Independent restaurants across the U.S. continue to face high costs, uneven consumer spending and financing pressure in 2026. In Florida this month, that pressure is showing up in three locally significant closures in Orlando, Coral Springs and St. Petersburg.
Three confirmed closures across Orlando, Coral Springs and St. Petersburg
Three Florida restaurants are confirmed to be closing or already closed this month: Better Than Sex in Orlando, La Fontana Pizzeria and Italian Restaurant in Coral Springs, and Red Mesa Cantina in downtown St. Petersburg. The Orlando dessert restaurant served its last customers on June 14 after 10 years, according to the business’s public announcement reported by FOX 35 Orlando.
La Fontana’s owners announced that the family-run restaurant at The Walk on University Drive will close on June 21, 2026, which is Father’s Day, ending an 18-year run in Coral Springs, according to Coral Springs News and Coral Springs Talk. The reports said owners Spartaco and Antonio Tare thanked customers and described the restaurant as more than a business to their family.
Red Mesa Cantina closed more abruptly. The downtown St. Petersburg restaurant at 128 3rd Street S. announced its immediate closure on June 2, one day after parent company Veytia Ventures LLC filed for Chapter 11 bankruptcy protection in the Middle District of Florida, according to Creative Loafing Tampa and bankruptcy case records.
Together, the three closures represent three different timelines: one immediate shutdown, one restaurant with a final service date already completed, and one restaurant giving diners a last weekend to return. What is verified is the count, the cities and the closing dates. No broader statewide master list of June restaurant closures has been released by any state agency.
What the closings mean in each Florida community
In Orlando, the closing affects Ivanhoe Village, where Better Than Sex operated at 1905 N. Orange Avenue. FOX 35 Orlando reported the adults-only dessert restaurant opened in January 2016 and said its Orlando location would close while other locations, including Key West, Savannah, Plano and Greenville, continue operating.

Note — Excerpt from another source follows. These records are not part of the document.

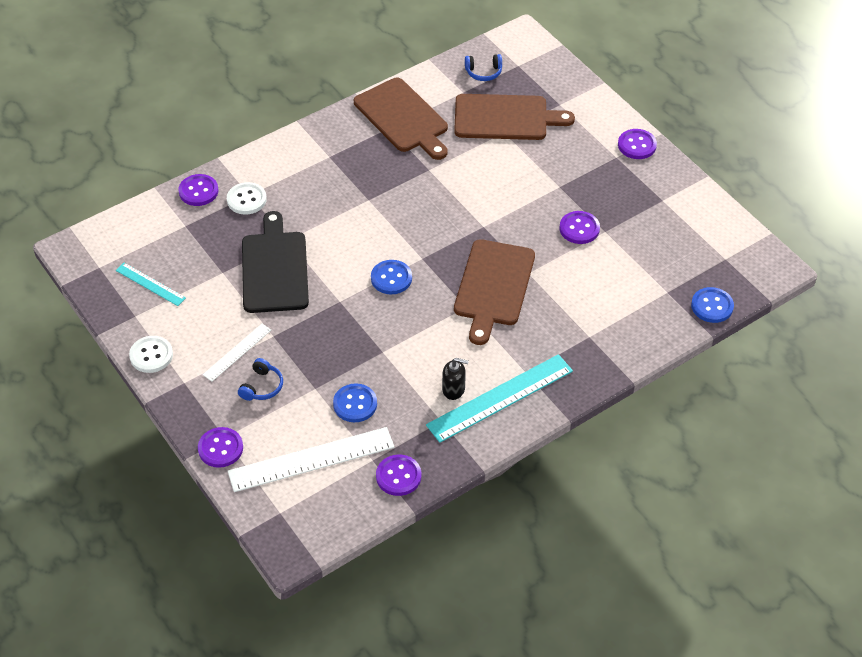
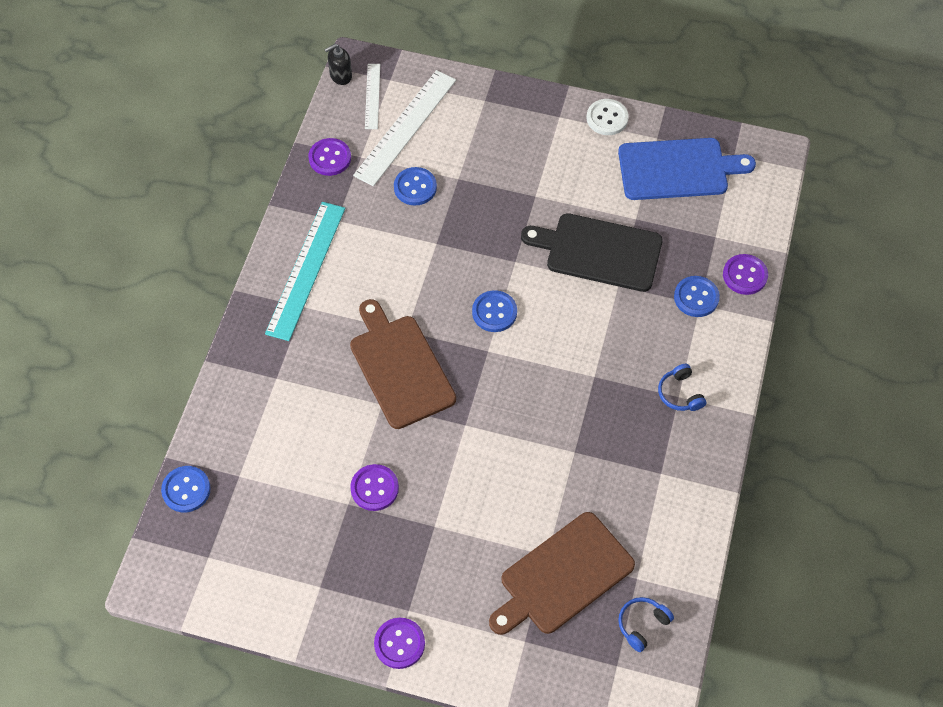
camera: 140 degrees right, 10 degrees up
(150, 284) = (678, 169): turquoise ruler -> blue cutting board
(220, 448) = (478, 91): purple button -> none
(237, 352) = (547, 164): white ruler -> white ruler (372, 96)
(246, 199) = (696, 297): white button -> blue button
(262, 386) = (499, 152): blue headphones -> blue headphones (680, 393)
(274, 268) = (599, 252): black cutting board -> black cutting board turned 150 degrees clockwise
(403, 118) = (660, 496): brown cutting board -> none
(453, 389) = (349, 251): black soap dispenser -> black soap dispenser (340, 76)

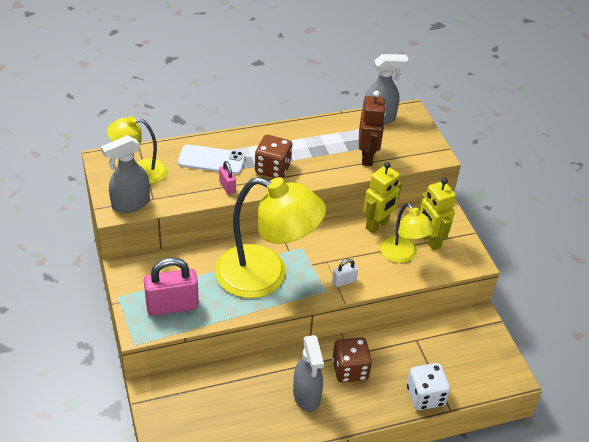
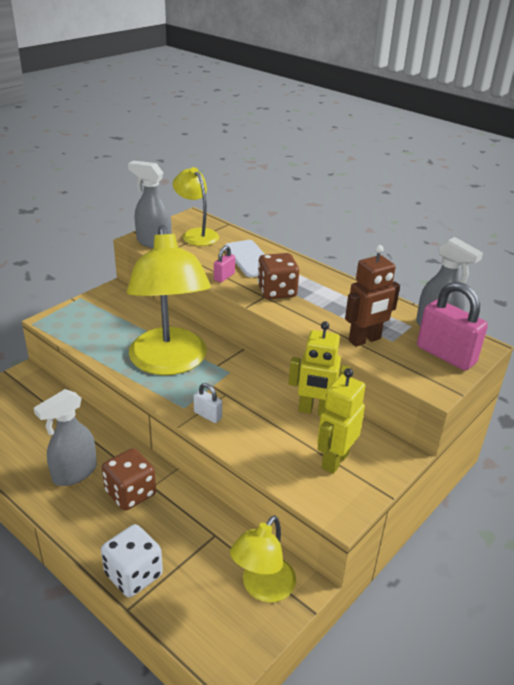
camera: 60 degrees right, 10 degrees down
(172, 306) = (90, 326): pink padlock -> pink padlock (446, 355)
(402, 255) = (288, 446): yellow lamp -> yellow lamp (262, 588)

In Coral Springs, the confirmed impact is limited to La Fontana’s single location at The Walk. Local coverage identified it as a neighborhood staple for wood-fired pizza and Italian meals, but no additional South Florida locations were tied to the closure because the restaurant was independently owned.
In St. Petersburg, the impact is broader because the closure also affected Red Mesa Event Spaces above the cantina. Creative Loafing Tampa reported the shutdown was effective immediately, and later reporting cited couples with future bookings seeking refunds or transfers while the bankruptcy case moved forward.

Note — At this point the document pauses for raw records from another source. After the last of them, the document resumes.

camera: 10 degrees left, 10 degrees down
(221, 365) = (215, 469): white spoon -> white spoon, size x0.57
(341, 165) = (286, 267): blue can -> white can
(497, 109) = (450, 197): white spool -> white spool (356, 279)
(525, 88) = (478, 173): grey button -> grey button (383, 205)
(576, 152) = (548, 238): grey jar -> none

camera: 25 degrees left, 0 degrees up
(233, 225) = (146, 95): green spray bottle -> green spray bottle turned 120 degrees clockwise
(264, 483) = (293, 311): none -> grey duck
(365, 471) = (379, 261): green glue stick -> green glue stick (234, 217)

What is not fully known is whether any additional related Florida hospitality operations will be affected beyond the cantina event business. Reporting indicates the original Red Mesa Restaurant on 4th Street North and Red Mesa Mercado locations remain open, but no public filing reviewed here says those other restaurants are closing.
Why these restaurants are closing and what customers should expect
The reasons differ by restaurant. Better Than Sex publicly described its Orlando closure as a difficult decision but, in the reporting available, did not release a detailed financial explanation for shutting that location while keeping others open. That means the closure is confirmed, but the company has not publicly provided a fuller cause beyond its farewell statement.

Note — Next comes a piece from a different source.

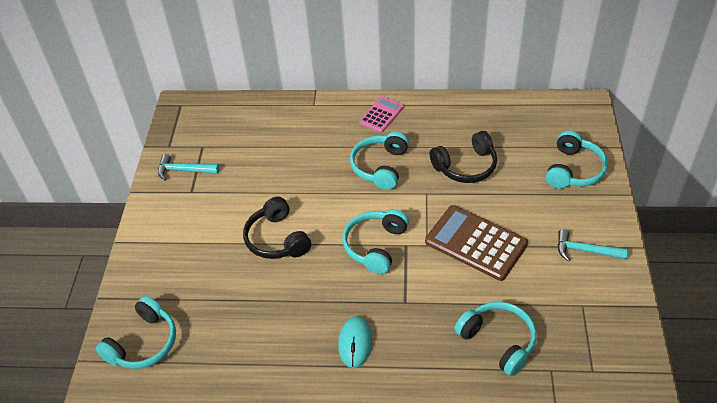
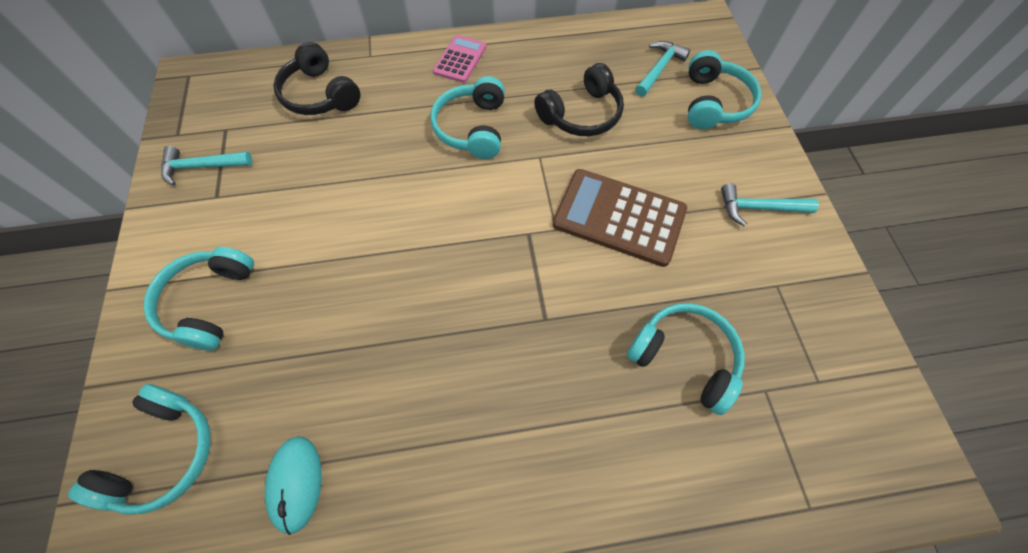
camera: 15 degrees left, 15 degrees up
(277, 239) = (348, 250): black headphones -> black headphones (319, 95)
(355, 343) = (488, 396): turquoise mouse -> turquoise mouse (296, 483)
(375, 246) = (487, 240): turquoise headphones -> turquoise headphones (209, 302)
(537, 139) = (659, 69): none -> turquoise hammer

La Fontana’s closure appears tied primarily to the owners’ personal decision to leave after a long run. Coral Springs coverage said the Tare brothers, originally from Ferrara, Italy, plan to return to Europe after navigating years that included the pandemic, a recession and a family loss.
For Red Mesa Cantina, the explanation is more directly documented. In a statement cited by local television and other outlets, the owners attributed the shutdown to economic and market conditions that made restaurants and events harder for customers to prioritize, and the bankruptcy filing listed liabilities between $1,000,001 and $10 million. Separately, the U.S. Department of Labor said in March 2023 that Red Mesa Restaurant and Red Mesa Cantina violated the Fair Labor Standards Act, resulting in $190,730 in back wages and damages for 89 workers.
For customers, the practical picture is now clear. Orlando and St. Petersburg diners can no longer return to those specific restaurants, while Coral Springs customers had until June 21 for one final visit. In St. Petersburg, event clients are still tied to court-supervised refund or transfer procedures, according to bankruptcy filings, leaving the clearest next step in that case inside the legal process rather than the dining room.